- Supplied records:
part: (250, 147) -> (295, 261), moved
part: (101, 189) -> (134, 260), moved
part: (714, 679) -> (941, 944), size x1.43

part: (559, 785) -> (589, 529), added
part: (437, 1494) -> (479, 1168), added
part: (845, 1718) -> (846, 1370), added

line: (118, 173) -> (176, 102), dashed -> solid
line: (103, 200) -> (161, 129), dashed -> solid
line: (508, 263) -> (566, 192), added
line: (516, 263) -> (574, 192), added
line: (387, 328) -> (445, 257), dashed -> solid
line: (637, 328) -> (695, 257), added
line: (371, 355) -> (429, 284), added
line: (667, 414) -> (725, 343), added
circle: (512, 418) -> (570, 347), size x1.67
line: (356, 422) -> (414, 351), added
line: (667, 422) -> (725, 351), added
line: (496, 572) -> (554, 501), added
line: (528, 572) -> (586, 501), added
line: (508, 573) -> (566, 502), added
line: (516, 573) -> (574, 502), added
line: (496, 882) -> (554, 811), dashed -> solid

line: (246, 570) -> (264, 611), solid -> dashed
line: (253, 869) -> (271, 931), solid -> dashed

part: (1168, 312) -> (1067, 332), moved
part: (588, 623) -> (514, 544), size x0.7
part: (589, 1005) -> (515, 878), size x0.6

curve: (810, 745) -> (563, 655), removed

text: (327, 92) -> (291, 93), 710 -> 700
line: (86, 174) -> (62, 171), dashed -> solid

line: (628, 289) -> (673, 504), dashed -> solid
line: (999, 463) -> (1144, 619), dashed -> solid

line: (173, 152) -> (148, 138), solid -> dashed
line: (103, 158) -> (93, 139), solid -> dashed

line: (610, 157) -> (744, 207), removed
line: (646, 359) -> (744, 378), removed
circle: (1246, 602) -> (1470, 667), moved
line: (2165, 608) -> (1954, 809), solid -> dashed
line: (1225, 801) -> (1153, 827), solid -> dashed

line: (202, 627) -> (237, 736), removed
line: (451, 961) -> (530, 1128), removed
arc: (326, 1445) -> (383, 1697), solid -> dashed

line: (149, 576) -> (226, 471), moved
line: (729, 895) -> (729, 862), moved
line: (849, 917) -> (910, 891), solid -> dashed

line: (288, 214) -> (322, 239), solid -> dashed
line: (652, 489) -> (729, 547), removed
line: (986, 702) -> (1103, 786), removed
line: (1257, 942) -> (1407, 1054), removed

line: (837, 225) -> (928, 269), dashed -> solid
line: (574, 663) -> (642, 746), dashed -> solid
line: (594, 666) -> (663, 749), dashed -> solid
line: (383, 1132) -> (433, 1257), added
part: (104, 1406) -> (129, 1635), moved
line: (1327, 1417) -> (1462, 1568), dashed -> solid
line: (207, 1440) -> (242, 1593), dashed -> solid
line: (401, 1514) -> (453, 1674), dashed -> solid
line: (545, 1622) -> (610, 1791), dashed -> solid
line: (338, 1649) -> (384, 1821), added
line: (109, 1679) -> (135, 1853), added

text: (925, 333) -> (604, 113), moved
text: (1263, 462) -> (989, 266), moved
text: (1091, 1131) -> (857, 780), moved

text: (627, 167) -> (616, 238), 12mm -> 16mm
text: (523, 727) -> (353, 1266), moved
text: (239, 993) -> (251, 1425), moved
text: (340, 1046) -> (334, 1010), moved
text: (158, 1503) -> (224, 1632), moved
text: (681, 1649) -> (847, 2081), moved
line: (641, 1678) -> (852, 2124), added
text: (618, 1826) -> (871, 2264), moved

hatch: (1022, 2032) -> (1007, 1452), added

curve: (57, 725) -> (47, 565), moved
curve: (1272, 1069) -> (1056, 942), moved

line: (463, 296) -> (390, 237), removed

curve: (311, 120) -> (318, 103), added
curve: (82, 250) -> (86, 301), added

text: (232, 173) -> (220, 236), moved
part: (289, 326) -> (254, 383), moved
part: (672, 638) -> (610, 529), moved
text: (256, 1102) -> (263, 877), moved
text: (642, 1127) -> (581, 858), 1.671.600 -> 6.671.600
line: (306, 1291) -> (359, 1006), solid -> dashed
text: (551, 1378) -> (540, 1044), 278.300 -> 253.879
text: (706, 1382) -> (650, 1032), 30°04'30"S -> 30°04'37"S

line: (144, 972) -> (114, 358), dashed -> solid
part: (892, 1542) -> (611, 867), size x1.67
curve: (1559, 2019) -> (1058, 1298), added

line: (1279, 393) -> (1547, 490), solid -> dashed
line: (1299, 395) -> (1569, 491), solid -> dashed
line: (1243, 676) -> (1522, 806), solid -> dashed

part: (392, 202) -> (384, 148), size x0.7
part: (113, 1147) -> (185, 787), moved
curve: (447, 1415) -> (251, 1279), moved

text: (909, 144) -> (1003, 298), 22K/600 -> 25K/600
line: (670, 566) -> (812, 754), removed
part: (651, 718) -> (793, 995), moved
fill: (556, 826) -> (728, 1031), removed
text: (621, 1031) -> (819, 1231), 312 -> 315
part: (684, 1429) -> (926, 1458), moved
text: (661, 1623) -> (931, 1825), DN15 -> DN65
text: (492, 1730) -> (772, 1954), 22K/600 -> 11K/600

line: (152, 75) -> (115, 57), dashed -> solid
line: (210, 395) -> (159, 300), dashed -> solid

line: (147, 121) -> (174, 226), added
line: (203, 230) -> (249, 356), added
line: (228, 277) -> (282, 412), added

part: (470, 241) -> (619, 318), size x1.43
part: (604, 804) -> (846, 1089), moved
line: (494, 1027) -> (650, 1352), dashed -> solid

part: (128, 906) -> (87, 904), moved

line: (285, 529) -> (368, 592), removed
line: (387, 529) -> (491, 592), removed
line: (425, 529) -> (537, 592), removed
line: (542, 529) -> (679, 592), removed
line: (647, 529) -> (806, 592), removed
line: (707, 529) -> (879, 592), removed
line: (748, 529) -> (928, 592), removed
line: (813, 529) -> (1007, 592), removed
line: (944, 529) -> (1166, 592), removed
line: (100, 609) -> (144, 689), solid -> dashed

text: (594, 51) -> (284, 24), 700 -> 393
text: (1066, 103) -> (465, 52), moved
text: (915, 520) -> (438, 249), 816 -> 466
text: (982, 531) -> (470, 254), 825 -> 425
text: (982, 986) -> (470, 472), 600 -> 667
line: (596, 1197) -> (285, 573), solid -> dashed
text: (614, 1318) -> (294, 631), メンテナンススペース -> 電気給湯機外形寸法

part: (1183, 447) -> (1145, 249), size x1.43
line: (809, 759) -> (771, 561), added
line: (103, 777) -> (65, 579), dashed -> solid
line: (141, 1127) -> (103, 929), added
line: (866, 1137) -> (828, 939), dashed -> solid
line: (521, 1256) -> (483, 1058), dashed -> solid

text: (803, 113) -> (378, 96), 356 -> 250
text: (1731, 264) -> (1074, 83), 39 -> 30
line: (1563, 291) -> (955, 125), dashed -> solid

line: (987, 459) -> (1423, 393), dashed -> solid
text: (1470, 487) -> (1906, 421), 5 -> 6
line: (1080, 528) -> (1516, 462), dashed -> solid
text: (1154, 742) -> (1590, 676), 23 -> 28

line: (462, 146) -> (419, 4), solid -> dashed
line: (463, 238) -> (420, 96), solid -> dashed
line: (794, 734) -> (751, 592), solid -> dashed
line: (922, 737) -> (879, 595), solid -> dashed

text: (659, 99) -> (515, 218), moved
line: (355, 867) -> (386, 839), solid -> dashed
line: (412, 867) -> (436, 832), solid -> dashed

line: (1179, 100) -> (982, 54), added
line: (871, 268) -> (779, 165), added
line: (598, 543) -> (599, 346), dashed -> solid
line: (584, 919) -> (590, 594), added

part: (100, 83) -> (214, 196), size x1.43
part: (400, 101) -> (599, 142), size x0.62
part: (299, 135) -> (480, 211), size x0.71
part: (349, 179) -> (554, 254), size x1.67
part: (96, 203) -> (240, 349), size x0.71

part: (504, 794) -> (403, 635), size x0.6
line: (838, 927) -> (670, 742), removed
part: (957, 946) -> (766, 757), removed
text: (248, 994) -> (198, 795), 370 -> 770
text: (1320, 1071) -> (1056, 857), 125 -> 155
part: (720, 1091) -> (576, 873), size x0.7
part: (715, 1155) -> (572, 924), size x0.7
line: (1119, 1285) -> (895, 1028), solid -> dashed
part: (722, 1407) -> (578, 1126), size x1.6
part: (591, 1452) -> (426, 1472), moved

- What is required:
Using the data above, transcribe the lines that run from the line with "text: (523, 727) -> (353, 1266), moved" to the line with "curve: (82, 250) -> (86, 301), added", both ends kept, and output nothing else.

- Result for this exercise:
text: (523, 727) -> (353, 1266), moved
text: (239, 993) -> (251, 1425), moved
text: (340, 1046) -> (334, 1010), moved
text: (158, 1503) -> (224, 1632), moved
text: (681, 1649) -> (847, 2081), moved
line: (641, 1678) -> (852, 2124), added
text: (618, 1826) -> (871, 2264), moved

hatch: (1022, 2032) -> (1007, 1452), added

curve: (57, 725) -> (47, 565), moved
curve: (1272, 1069) -> (1056, 942), moved

line: (463, 296) -> (390, 237), removed

curve: (311, 120) -> (318, 103), added
curve: (82, 250) -> (86, 301), added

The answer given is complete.